What I see very clearly, because I’ve lived through it before—first from 1996 to 1999 and again from 2005 to 2009—is that we’re entering the next major transition in how human beings interact. Before we get into blockchain and Web3, let’s talk about Web2, because social media is still the foundation of everything that’s happening right now. Social media has become the infrastructure of communication. Of course, mainstream media still has a place, and print still has a place, but make no mistake: the scaled opinion-shaping of our society happens across seven to twelve platforms where people and organizations create and share content every day.

There are incredible opportunities for every individual and organization in this world—but most people still see these platforms as distribution channels. They make one piece of content and post it everywhere, without realizing that each platform is its own room with its own rules. When I speak in Romania, I push people to start a TikTok account because it’s early there; if I’m in Australia, I don’t mention it, because everyone’s already on TikTok. I tailor every keynote to the people in the room—the mix of executives and entrepreneurs, the maturity of the market—because context matters. If you don’t create advertising, content, or storytelling that’s contextual to the distribution platform and relevant to the person consuming it, you simply won’t succeed.

The key takeaway—the one thing everyone here needs to understand—is that today, not tomorrow, the single biggest variable for your business growth, whether consumer or B2B, is how much contextual content you produce.
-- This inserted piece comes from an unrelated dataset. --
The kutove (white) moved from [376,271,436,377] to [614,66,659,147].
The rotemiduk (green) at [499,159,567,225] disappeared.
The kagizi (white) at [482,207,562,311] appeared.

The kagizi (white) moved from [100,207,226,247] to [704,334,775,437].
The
I’m still shocked by how many B2B companies aren’t posting on LinkedIn three, four, five times a day. Every single day. I’ve watched startup SaaS companies and Fortune 500 brands alike win $20 and $50 million RFPs from one single LinkedIn post. And yet, most B2B marketers would rather spend a million dollars on a trade show booth, on print ads, or on sales collateral—because deep down, they know their company is a sales organization, not a marketing organization.
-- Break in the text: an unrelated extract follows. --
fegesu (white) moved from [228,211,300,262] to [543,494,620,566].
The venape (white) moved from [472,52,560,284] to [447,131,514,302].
Meanwhile, LinkedIn is the most underpriced attention in the world right now, second only to TikTok. The organic reach is extraordinary. And it’s all because of the way supply and demand for attention works. Every platform, every social network, runs on the same basic economy: how many people are creating content, how many people are consuming content, and how many ads are competing for that attention. When consumption is high and ad load is low, your organic reach skyrockets. That’s the window we’re in right now.

This is the era of day trading attention. Understanding where people’s attention is and how to communicate there is the difference between growing and disappearing. Every brand, every entrepreneur, every executive should be focused on that truth. The game is attention—and right now, it’s wide open.